This section is from the book "A Treatise On Therapeutics, And Pharmacology Or Materia Medica Vol1", by George B. Wood. Also available from Amazon: Part 1 and Part 2.
Neither generally nor locally should henbane be administered with one of the fixed caustic alkalies; and, when it is desirable to combine an alkaline action with that of the medicine, the carbonates should be used. The medicine may be given in substance, extract, or tincture. The dried leaves are so uncertain that they are very seldom used. The dose to begin with is from five to ten grains. The seeds should not be employed at first in more than half the smaller dose mentioned. The extract is much more frequently used.
Two extracts of henbane are directed by our national Pharmacopoeia, one made by inspissating the expressed juice of the fresh leaves, the other by evaporating an alcoholic tincture of the dried leaves The former is called simply Extract of Henbane (Extractum Hyoscyami, U. S.), the latter Alcoholic Extract of Henbane (Extractum Hyoscyami Alco-holicum, U. S.). As, in many parts of our country, the fresh leaves cannot be obtained, it is necessary either to use the imported extract, or to prepare the alcoholic. Unhappily, in either case, the preparation is of very uncertain strength, and often extremely feeble. The proper method of proceeding, in this uncertainty, is to give from one to three grains of the extract, and gradually increase the dose until it produces the desired effect, or at least evinces some narcotic power; and, having thus ascertained the strength of the parcel, to be guided afterwards accordingly. The dose will often be raised to ten grains before acting, sometimes even to twenty or thirty grains, or indeed much higher; for occasionally the extract is quite inert.

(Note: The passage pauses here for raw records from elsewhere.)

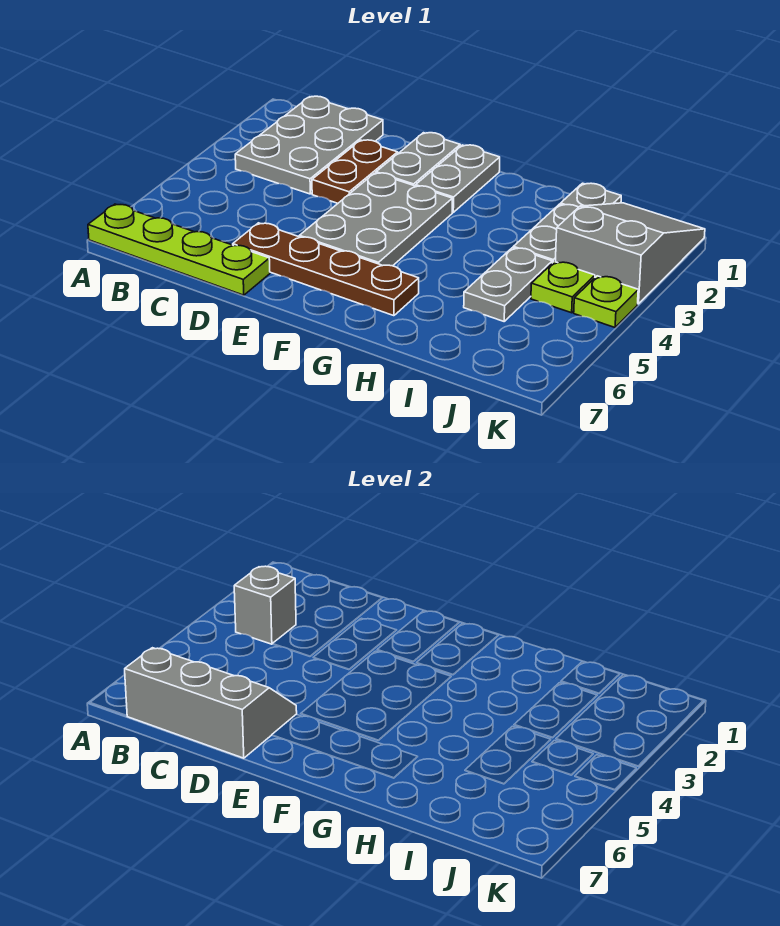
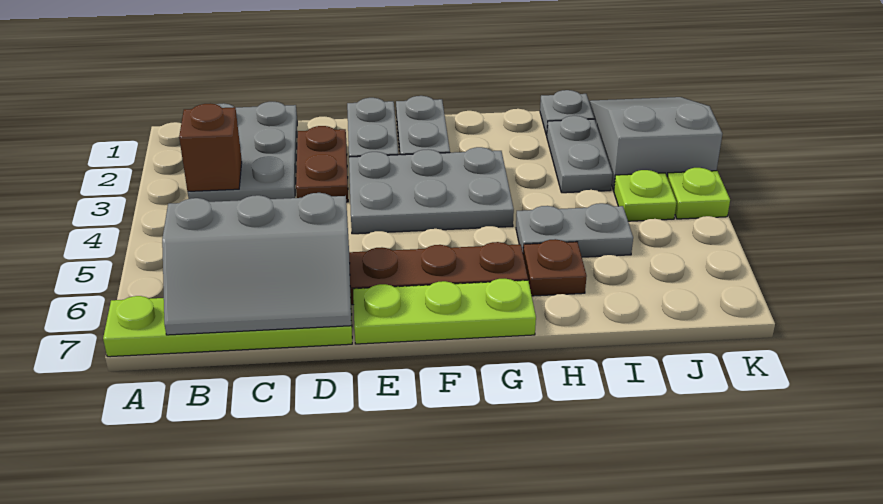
grey brick B3 level 2 -> brown brick B3 level 2
grey slope B6:D7 level 2 top 7 -> grey slope B6:D7 level 2 top 6
grey plate E3:F5 level 1 -> grey plate E3:G4 level 1
none -> lime plate E7:G7 level 1
none -> brown plate H6 level 1
grey plate I4:I5 level 1 -> grey plate H5:I5 level 1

A Fluid Extract (Extractum Hyoscyami Fluidum, U. S.) was introduced into the U. S. Pharmacopoeia at the late revision. It is a concentrated tincture, and may be given in the commencing dose of from five to ten minims.
The Tincture of Henbane (Tinctura Hyoscyami, U. S., Br.) is also officinal. It is prepared from the leaves by percolation with diluted alcohol, and is of such a strength that a fluidrachm represents rather less than eight grains. The same rule holds as to the commencing dose in this as in the extract; for the preparation is almost equally uncertain. From thirty minims to a fluidrachm and a half may be given at first.
Should hyoscyamia be used, not more than one-sixteenth of a grain should be given at once. As water dissolves it in small proportion, its aqueous solution may be used for dilating the pupil, being for that purpose dropped into the eye.